Broadway marquees went dark for a minute Wednesday night in honor of actor Philip Seymour Hoffman, who died this week at 46, apparently of a heroin overdose. At the same time, newspaper accounts are exploring the dark side of drug addiction and its terrible toll on Hoffman, and on his longtime companion, Mimi O’Donnell, and their three children.

And flowers are piling up in front of the apartment in the West Village neighborhood where Hoffman was a regular, another New Yorker going about life.

But amid these expected secular reckonings with tragedy is an unusually traditional religious ritual — a Catholic funeral for Hoffman set for Friday at the Church of St. Ignatius Loyola on Manhattan’s Upper East Side.

Church sources say up to 300 people will attend the private Mass, many of them boldface names as well as friends and family and the many theater and film friends Hoffman made during his sterling career.

So why a Catholic service? And why there?

Yes, PSH was raised Catholic by his parents but rather indifferently, it seems. And church didn’t exactly light a fire:

“Those Masses really turned me off,” he told the Rev. James Martin, a Jesuit friend. “Lots of rote repetition, pretty boring and sometimes really brutal.”
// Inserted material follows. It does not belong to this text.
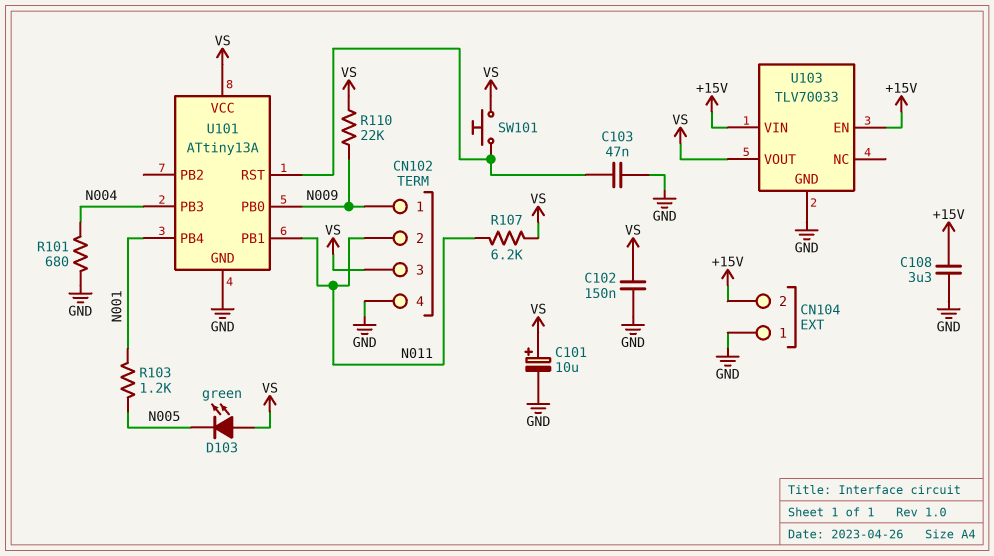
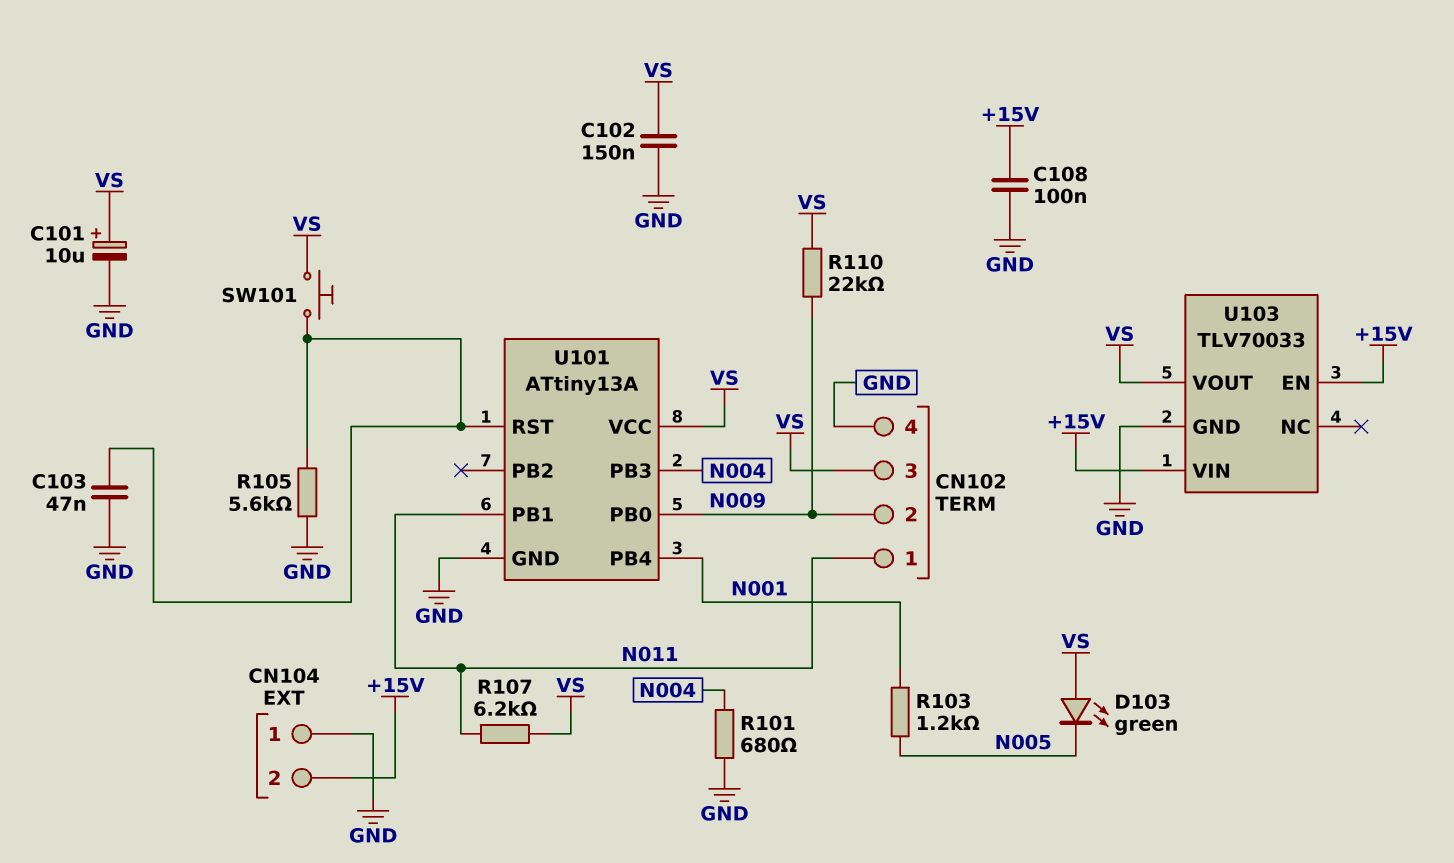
C108: 3.3uF (+15V, GND) -> 100nF (+15V, GND)
CN102 pin 1: N009 -> N011
CN102 pin 2: N011 -> N009
R105: none -> 5.6k (GND, U101/RST)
But Hoffman still described himself as a “believer,” and said he prayed from time to time — and he had a profound fascination with Christianity that was both personal and artistic. He defended Christians against the biases of Hollywood and political liberals (“It pisses me off that there is this knee-jerk reaction against them!”) and to hear him talk about the drama of the Gospels was to hear someone who was intensely engaged and moved.

At one point, in fact, one of his sisters became an evangelical Christian and Hoffman happily accompanied her when she invited him to meetings with her friends:

“There was something that was so heartfelt and emotional … Nothing about it felt crazy at all. And my sister was certainly the sanest person you could ever meet. It all felt very real, very guttural, even rebellious.”

Read full post here.

David Gibson
David Gibson
David Gibson is an award-winning religion journalist, author and filmmaker. He is a national reporter for RNS and has written two books on Catholic topics, the latest a biography of Pope Benedict XVI.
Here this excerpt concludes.